If you are certain that your business plan is rock-solid, don’t hesitate to self-fund your business. You might not be able to generate all the funds by yourself, which is fine. As long as you’re borrowing as less money as possible, you’ll be able to have your cake and eat it too!
If you’re ready to self-fund your business, read on for 4 tips that will help you succeed without having to turn to investors.
Tap Your Savings
Tapping your savings is the easiest way to finance your startup. Use whatever cash you have in your savings and checking accounts to get your startup functioning.
If you are employed and have a 401(k) retirement plan active, you can borrow up to 50% of the account balance against the plan. You’ll be charged an interest rate and will have to follow a repayment schedule, but if you lose your job, you’ll have to repay the loan within 60 days.
In addition to this, consider withdrawing funds from your IRA (individual retirement account). Keep in mind that you’ll have to replace the amount you withdraw within 60 days or you’ll have to pay a premature withdrawal fee. Also, the money you don’t replace becomes taxable!
Pros: Using your personal savings to invest in your startup means not having to pay high-interest rates on borrowed money.
Cons: Using all your savings to fund your startup is risky- should your business plan fail, you’ll have nothing left. Moreover, your savings may not be enough to kick start your business, so if you’re going to borrow funds from elsewhere, you might be better off without using your personal savings.
Your personal assets- house, other real estate investments, car, stocks, bonds, and more- can be sold to generate funds for your business. If you have invested in gold or silver previously, you can also sell these precious metals for cash. Just be sure to approach reputed gold dealers!
Pros: Selling personal assets is a great way to raise funds for your startup as you don’t have to pay interest on borrowed money. Investing your own money into your business also means that you’re confident about your plans- a plus point if you’ll need investors!
Cons: Selling all your assets and investing the money in your startup is as risky as using up all your savings. Additionally, you might be liable to pay a capital gains tax on selling real estate and stocks!
Generate Income from Other Sources
If you have a job, don’t leave it right away to focus on your startup; this will ensure you have a steady flow of income to take care of various expenses. If you’ve already quit your job to get your startup going, consider taking up a part-time job.

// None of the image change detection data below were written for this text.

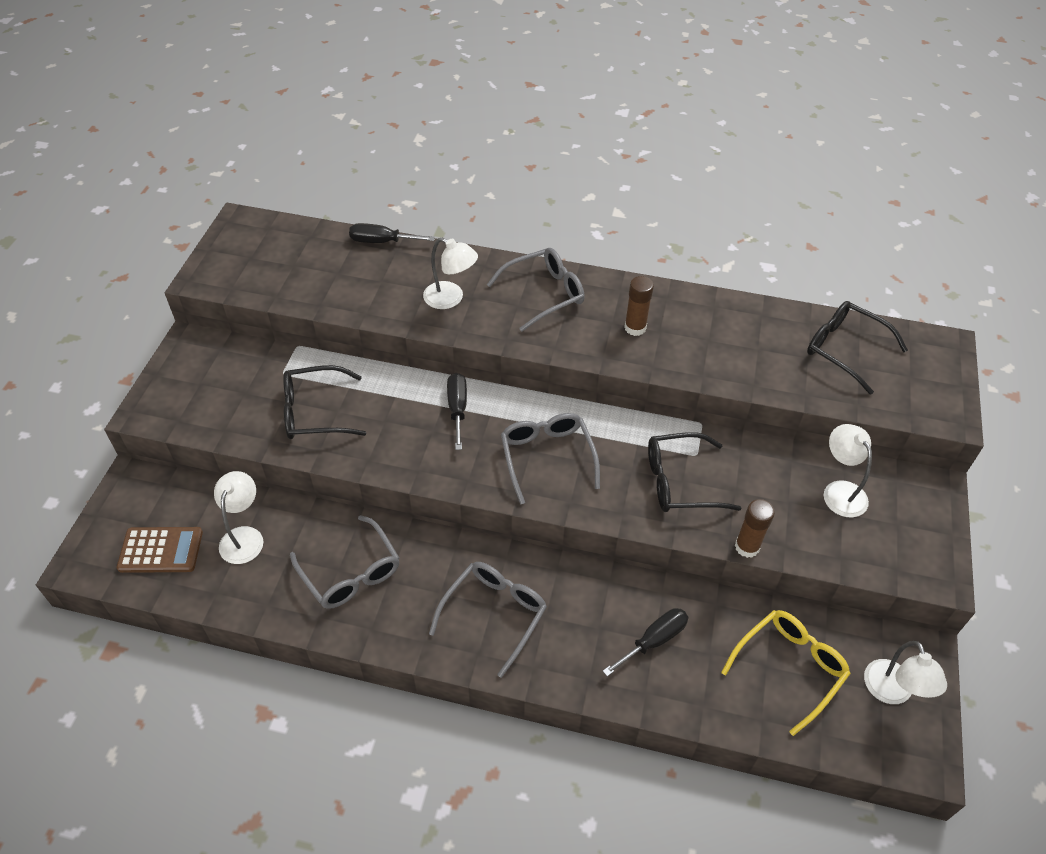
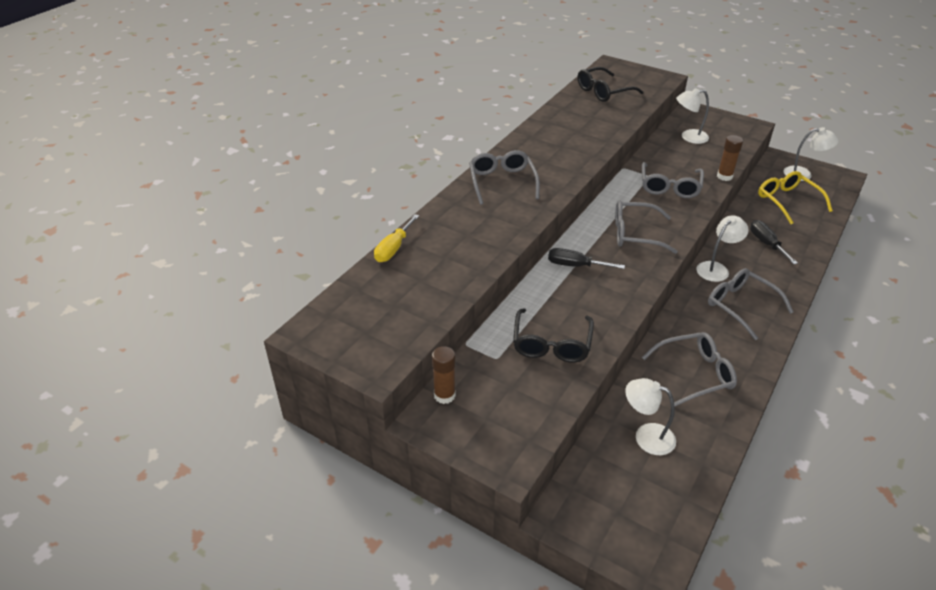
camera: 70 degrees left, 10 degrees down
(160, 550) = (650, 500): brown calculator -> none
(382, 241) = (393, 248): black screwdriver -> yellow screwdriver
(451, 299) = (485, 225): white lamp -> white lamp (716, 268)
(635, 328) = (554, 154): brown glue stick -> brown glue stick (444, 395)
(680, 482) = (669, 187): black glasses -> grey glasses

Another great option to generate additional income is to rent your house. Furthermore, cutting down on personal expenses and avoiding outsourcing jobs that you can do yourself will also be of great help.

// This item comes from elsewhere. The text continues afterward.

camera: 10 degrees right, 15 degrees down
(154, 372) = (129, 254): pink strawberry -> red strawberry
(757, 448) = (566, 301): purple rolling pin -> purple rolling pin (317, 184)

Pros: Your steady income can help fuel your startup and the budgeting skills you learn now will come in handy when your business is up and running.
Cons: Juggling a job and your business can stress you out and you might not be able to devote enough time to your startup.
Get a Home Equity Loan
If you own a home, you might be eligible for a home equity loan on the amount of mortgage you’ve already paid off. Upfront costs and interest rates for home equity loans are generally lower than other loans, and depending on the value of your house, you could even get a home equity line of credit.

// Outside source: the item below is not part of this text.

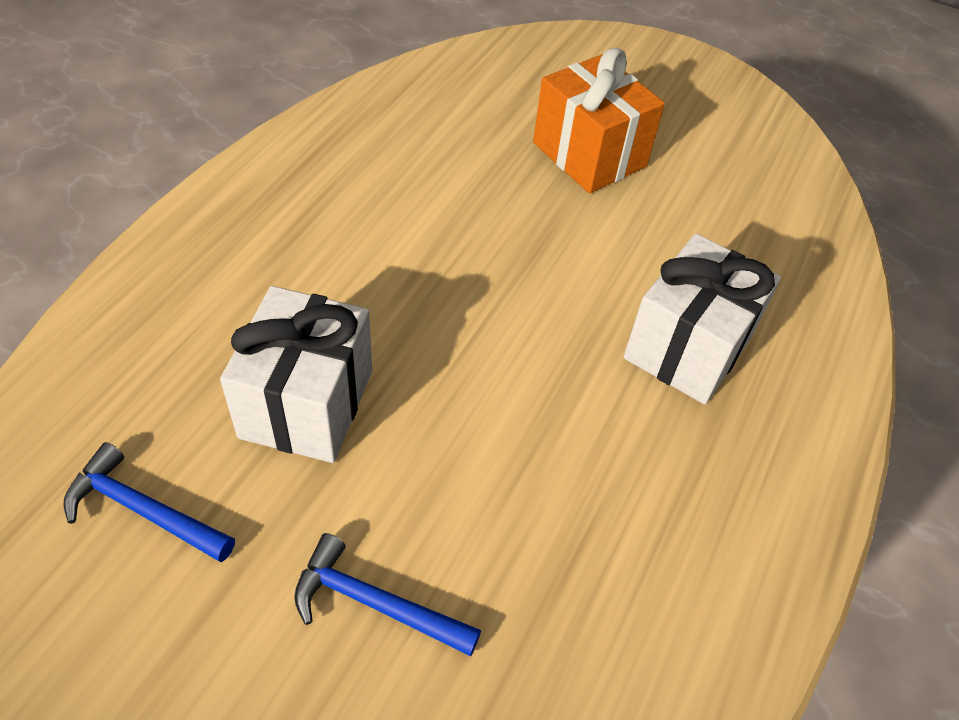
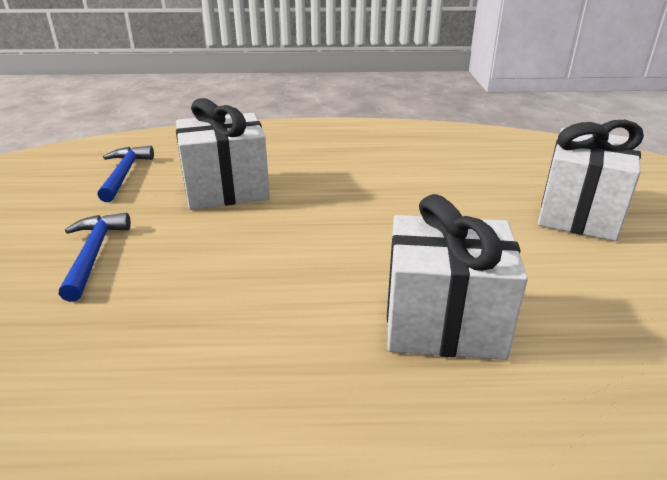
camera: 65 degrees right, 20 degrees down
(589, 155) = (578, 213): orange gift -> white gift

Pros: A home equity loan or line of credit is available through several financial institutions. Also, the interest you pay on the loan is tax-deductible.
Cons: A home equity loan can be like an extra mortgage on your property. Further, your home is the collateral and if you fail to make payments, you might end up losing it. Note that if the value of your property drops, you will end up owing more on your property than its actual worth.
Self-funding your startup may seem difficult, but it doesn’t have to be that way. With the information provided here, you now know that there are lots of ways to fund your startup without having to turn to investors or taking small business loans.
Weigh your options wisely before taking the plunge, and you won’t go wrong!